Upset by results of Nuchal Scan - need a bit of support!

[mogwai]

I'm 13 weeks pregnant with my second child. When I was pregnant with my first (aged 32) there were cysts detected on her brain at the 20 weeks scan which might have indicated Edwards Syndrome. Fortunately she was fine but I spent the last half of the pregnancy worrying.

This time around I'm older (about to turn 36) and I opted for a private nuchal fold scan and bloods in the hope the same thing couldn't happen again and I might be able to relax.

We had the results last night. My background risk of DS (going by my age) is 1:309 but my actual result was higher at 1:168.

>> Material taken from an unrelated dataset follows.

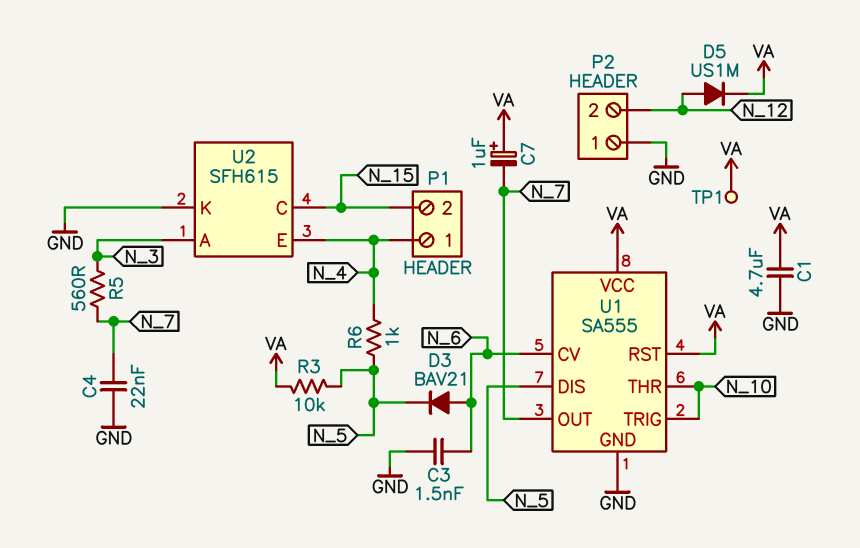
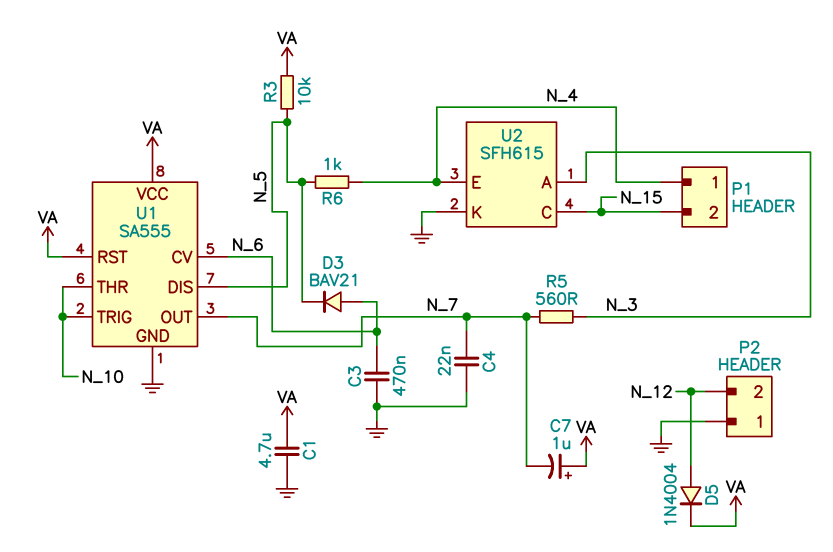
C3: 1.5nF (GND, N_6) -> 470nF (GND, N_6)
D5: diode US1M (A N_12, K VA) -> diode 1N4004 (A N_12, K VA)
TP1: test point (VA) -> none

Nuchal thickness was 2.7mm (apparently upper end of normal range). My free HCG was 1.2 (a little raised) and my PAPP-A was 0.56 (a little low). The baby wasn't in a good position to see the nasal bone.

On the positive side, this means I have a 99.4% chance of a baby without down's syndrome but I'm a sort of "glass half empty" kind of person and I can't stop dwelling on it.

We have been offered an amnio but the risks of this (miscarrying) is equal to the risks of DS.

I have my booking in appointment at the hospital tomorrow and the first "official" scan. I'm not sure whether to reveal these findings to the sonographer and ask if she can get a better look at the nasal bone. I also have to attend alone as my husband is on a course, though I have to take my 3 year old, who is off sick with a cold.

Any advice/reassurance gladly received!

bump...anybody out there?

Hi - it's all such a worry isn't it with statistics and probabilities. Big hugs for you. Can't make any suggestions, but if it's going to nag at you I would take the chance to ask the sonographer to have a look. I think the stress of not asking may be more than that of asking.

Yes ask sonographer. But I'd also ask her whether she has a) the experience and b) the equipment to do it accurately.

You could ask about further scans to give more information (read on a thread today about someone who had repeated scans every 2 weeks throughout pregnancy because they thought they were having a baby with DS -(their risk was much higher than yours though)- but they didn't want an amnio or CVS).

Hi mogwai,

I'm so sorry to hear you are worried! I had very similar 'results' to you. The nuchal thickness was 2.6-3.1mm (though officially it was put down as 2.7mm) and my risk was actually 1:63! I was only 31 at that time... I was lucky I didn't do the combined test as when I opted to do the CVS, they took my bloods and realised later that my PPPA was low as well, which would have made my risk a lot worst!

I opted for a CVS and before the CVS, they did a detailed scan to ascertain the position of the baby and they noted that the nasal bone was present (though at that stage, they said it would not alter my risk as such). My DS was born very healthy and is now a very cheeky 9.5-month-old who is on the verge of walking! No advice as it's a very personal thing. If you think about it, at your scan tomorrow, if they give you a low risk, will that put your mind at ease?

I just hope my story will help you. Good luck!

Ax

The risk is still VERY small so it is unlikely that you will have a baby with Down's Syndrome. Edward Syndrome is normally worse than DS.

I would ask at the scan but try not too worry too much.

mogwai I'm sorry that you're having to go through this. I am 24 weeks pregnant and I had a high risk DS result of one in 75.

After a lost of tears and soul searching we opted for an amnio and everything was fine.

I hope that gives you some reassurance. As angel says, it is a very personl thing - we told no-one but our closest family what was happening.

thanks for your messages of support.

I think we've decided against the amnio, just really because I can't reasonbly put a 99.4% normal foetus in harm's way.

It's just so bloody horrible. Everyone in the house has flu to some degree, I'm snowed under with work. Just feel under pressure and tired and this was the last thing I needed.